Quote:
Originally Posted by insite
encouraging people to spend when they're leveraged to the hilt & their personal asset bubble (HOUSE) just popped is ludicrous. the thing i don't understand is this:
why do people assume that if money is SAVED, it is not working in the economy?
if people aren't spending, they are either:
a) placing it into some type of savings account, whereby it can then be loaned out to others. this has a multiplier effect.
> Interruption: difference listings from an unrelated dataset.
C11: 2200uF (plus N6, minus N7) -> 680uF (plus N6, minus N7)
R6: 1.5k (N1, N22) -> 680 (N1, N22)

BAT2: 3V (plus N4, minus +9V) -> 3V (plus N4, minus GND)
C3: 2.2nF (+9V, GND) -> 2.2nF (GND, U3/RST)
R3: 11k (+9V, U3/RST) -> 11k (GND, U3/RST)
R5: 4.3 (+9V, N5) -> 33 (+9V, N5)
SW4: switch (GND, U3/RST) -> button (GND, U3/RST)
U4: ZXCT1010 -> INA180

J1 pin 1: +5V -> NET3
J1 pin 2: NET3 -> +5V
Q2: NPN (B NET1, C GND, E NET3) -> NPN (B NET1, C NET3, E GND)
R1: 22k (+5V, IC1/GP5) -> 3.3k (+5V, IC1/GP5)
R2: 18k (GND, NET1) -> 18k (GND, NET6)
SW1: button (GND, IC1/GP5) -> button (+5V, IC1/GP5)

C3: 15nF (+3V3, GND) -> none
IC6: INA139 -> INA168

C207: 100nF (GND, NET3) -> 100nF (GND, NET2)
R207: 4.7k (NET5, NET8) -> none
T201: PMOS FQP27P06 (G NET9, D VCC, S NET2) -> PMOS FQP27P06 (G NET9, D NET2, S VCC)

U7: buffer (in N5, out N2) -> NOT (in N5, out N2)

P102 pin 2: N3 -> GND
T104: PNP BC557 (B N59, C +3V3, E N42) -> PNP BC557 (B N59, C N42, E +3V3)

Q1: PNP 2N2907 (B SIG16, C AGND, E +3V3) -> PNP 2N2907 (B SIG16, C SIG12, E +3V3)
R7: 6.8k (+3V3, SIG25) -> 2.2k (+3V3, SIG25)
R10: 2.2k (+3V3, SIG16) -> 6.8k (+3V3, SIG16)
b) investing it, whereby it can provide needed capital for future production
c) de-leveraging
the real problem is that right now, most people fall into category C. they are paying down debt rather than saving. encouraging spending when, in aggregate, the populace is leveraged to the hilt, is not only irresponsible, it won't work! we pulled forward too much future demand with borrowed money. that leaves a consumption gap. at some point, we will have to pay the piper. the longer we wait, the worse it will get......
|
Now this is an assumption on my part, but maybe this is why your investors are not investing. I am 65 and I am retiring in January 2011. I lost about $75K in the bubble burst so I am not investing in any risky stocks and I want to preserve my basic capital left so I can use it during my retirement years. There are many more like me because we are the War babies and we have entered into our retirement days. Now as for the others go, I think they over extended and cannot help in the short term, but we baby Boomers invested for more than 30 years...so it my take a long time to rebuild the economy.